Monday, 21 April 2008

Papa Stronsay and the Papa

Damian Thompson has mentioned the possible full reconciliation of the curiously-named traditionalist Transalpine Redemptorists with the Holy See. I visited their blog to find out more, and found this most interesting (if a little long) account by their superior, Fr Michael Mary, about his attitude to this question.
I have been reading their regular newspaper, Catholic, for some years now, and have found it really quite edifying. It would be a genuine joy to be able to have no reservations at all about their work.
They have members following a number of different rites who, as you'll see on the accompanying YouTube video, wear a curious variety of headgear.
They have wandered quite a lot over the years; I seem to remember them being in Guildford when I was a seminarian nearby, at the SSPX Mass centre run by the formidable Miss Hobbs (who I seem to remember was a childhood friend of Charles de Gaulle). I used occasionally to attend Mass there, until the Episcopal consecrations put me off the idea. Then, I think, the community moved to the Isle of Sheppey, a bleak spot at the best of times. That not being bleak enough, they moved to their present home on Papa Stronsay, in the Orkneys. This establishment looks very permanent; they are in the process of building a substantial monastery which has already attracted quite a lot of attention, and from this remote spot carry out quite an apostolate.
Which is to say, it would be very encouraging to have them fully on board, as it were.

3 comments:

Anonymous said...

Thanks for posting this Father - truly fascinating.

PeterHWright said...

A post with a strong maritime flavour !

But then Papa Stronsay must be one of the smallest inhabited islands in the Orkneys. You're certainly never very far from the sea.

I at first thought this a strange place for Fr. Sim and his community to end up, but they seem to have settled into their life of prayer and austerity in this remote place.

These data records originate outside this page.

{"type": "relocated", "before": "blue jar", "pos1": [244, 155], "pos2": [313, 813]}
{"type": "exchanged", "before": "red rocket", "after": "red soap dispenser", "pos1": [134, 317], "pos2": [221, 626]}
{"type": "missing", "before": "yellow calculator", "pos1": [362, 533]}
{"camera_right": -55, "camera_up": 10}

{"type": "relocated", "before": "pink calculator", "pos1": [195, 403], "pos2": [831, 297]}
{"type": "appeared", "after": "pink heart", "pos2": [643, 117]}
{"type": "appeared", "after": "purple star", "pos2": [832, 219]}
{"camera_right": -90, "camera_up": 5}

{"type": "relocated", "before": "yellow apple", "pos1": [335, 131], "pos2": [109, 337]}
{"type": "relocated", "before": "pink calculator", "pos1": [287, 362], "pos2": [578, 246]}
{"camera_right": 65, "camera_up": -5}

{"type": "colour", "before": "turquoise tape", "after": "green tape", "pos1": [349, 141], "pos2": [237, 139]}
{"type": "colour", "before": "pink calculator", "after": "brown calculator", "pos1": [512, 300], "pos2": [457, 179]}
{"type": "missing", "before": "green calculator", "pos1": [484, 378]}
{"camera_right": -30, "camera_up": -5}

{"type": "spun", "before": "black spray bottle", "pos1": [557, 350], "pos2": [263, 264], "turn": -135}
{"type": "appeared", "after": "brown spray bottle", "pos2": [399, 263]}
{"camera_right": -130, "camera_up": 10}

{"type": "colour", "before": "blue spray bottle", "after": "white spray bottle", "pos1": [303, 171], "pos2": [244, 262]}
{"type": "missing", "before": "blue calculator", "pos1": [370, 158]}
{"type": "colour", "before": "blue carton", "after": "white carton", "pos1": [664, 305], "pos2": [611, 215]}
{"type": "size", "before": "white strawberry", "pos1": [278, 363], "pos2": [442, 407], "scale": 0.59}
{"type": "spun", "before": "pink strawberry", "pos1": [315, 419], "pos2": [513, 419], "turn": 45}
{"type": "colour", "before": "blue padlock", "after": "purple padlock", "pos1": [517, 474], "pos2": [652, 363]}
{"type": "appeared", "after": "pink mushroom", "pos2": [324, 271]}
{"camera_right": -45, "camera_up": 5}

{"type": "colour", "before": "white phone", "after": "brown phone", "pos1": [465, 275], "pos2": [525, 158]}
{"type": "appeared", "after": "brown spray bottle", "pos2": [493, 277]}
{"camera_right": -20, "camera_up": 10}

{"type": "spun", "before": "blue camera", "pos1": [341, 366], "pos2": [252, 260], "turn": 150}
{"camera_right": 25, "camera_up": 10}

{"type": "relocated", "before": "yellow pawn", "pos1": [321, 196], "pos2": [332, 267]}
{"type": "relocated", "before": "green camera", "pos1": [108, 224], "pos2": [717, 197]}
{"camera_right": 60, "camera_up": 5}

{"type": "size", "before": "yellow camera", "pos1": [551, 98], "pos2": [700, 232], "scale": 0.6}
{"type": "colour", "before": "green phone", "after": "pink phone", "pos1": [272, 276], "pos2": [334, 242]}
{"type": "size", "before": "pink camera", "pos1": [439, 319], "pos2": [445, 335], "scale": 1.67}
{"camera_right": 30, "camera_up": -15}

It says something about the state of the Church when Fort Augustus Abbey stands empty, abandoned by its few remaining monks, while the traditional Redemptorists strive to build a new monastery to house their thriving community on its bleak islet.

ben whitworth said...

As we are moving to Orkney in July, we are VERY keen to see the day when the Transalpine redemptorists are in full, visible communion with the successor of Peter! The parish in Orkney is blessed with a very sound resident priest (a convert from presbyterianism), but he is in his 80s. In the long term, the diocese needs the help that the Redemporists would be able to offer.